It’s unfortunate that Jordi Bernet’s fame in the United States comes from his work for the Jonah Hex comic; no particular slander on that venerable Western series, but it obscures Bernet’s major contributions to the European graphic form- which are in the form of, shall we say, comic erotica. In classic series like “Bang Bang” and “Clara by Night,” (about a hooker whose heart is exactly composed of the element you would imagine) Bernet deploys an astounding range of inventive, expressive tricks in the service of crude sex gags; he is like a salacious Will Eisner.
1989’s “The Nature of the Beast”, from Bernet and Enrique Sanchez Abuli, tells a straight-ahead crime story, deliberately reminiscent of the twisty works of noir hero James M. Cain, to whom the graphic novel is dedicated.
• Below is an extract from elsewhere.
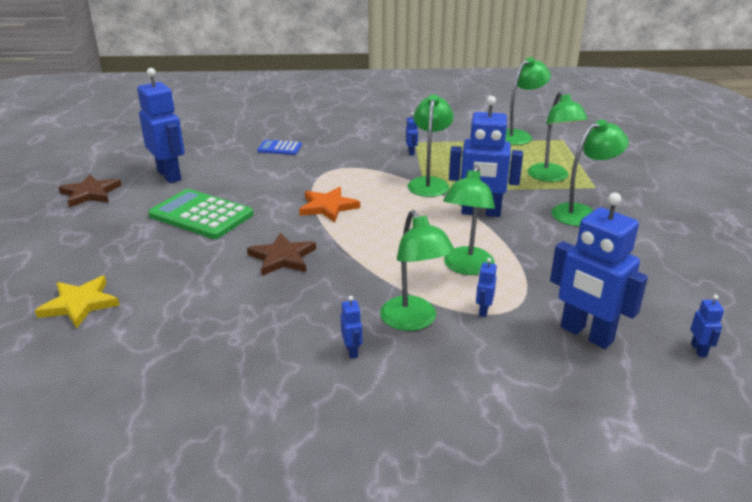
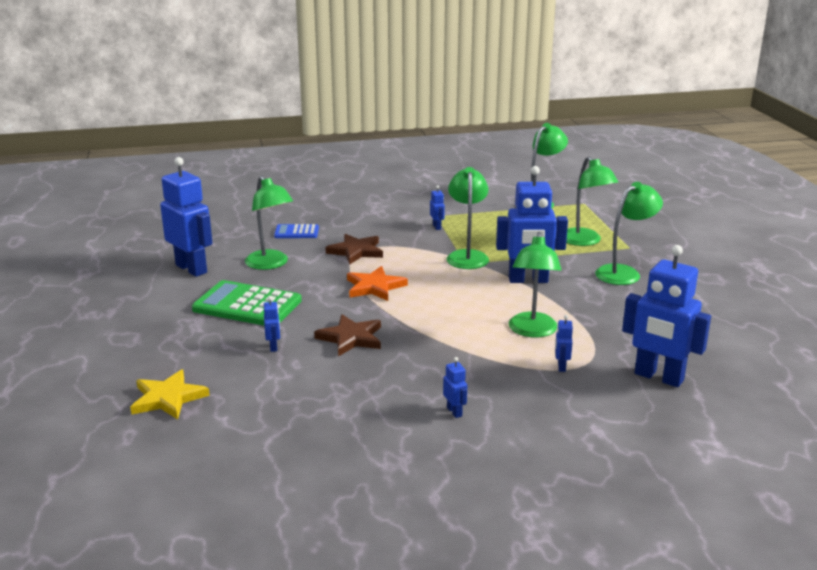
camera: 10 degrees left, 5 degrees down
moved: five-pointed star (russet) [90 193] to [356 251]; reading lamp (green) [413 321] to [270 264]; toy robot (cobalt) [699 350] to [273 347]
There is plenty of “Double Indemnity” and “The Postman Always Rings Twice” in the tale of a bomb-shell who seduces an ex-boxer under the watchful gaze of her rich, older Southern gentleman of a husband… and there’s also echoes of William Faulkner in the character of Toby, an innocent who is one confusing time-slip away from turning into Benjy from “The Sound and the Fury.”
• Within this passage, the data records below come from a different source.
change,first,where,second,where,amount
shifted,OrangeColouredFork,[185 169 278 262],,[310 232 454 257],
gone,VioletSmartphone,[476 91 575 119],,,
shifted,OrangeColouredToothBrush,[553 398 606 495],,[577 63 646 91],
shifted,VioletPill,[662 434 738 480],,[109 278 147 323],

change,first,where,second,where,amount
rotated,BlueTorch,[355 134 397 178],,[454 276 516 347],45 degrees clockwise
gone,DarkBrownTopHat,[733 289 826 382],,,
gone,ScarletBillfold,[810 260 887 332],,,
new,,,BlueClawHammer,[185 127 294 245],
As always, Bernet is the star, not Abuli, (his writing collaborator in the classic “Torpedo” gangster saga, which was reissued by IDW Comics not too long ago.) Abuli re-heats James M. Cain’s left-overs, but one never feels cheated because Bernet’s drawings are so very good. They do what the word suggests: they DRAW us into a convincing reality. One forgives familiarity from a good drawing, specially a good drawing of a beautiful woman. Bernet draws classically, like a man who’s studied the funny pages and Steve Canyon and Modesty Blaise – but he goes to all the places Steve Canyon and Modesty Blaise didn’t dare go, places that most of his American counterparts STILL don’t dare go in 2014.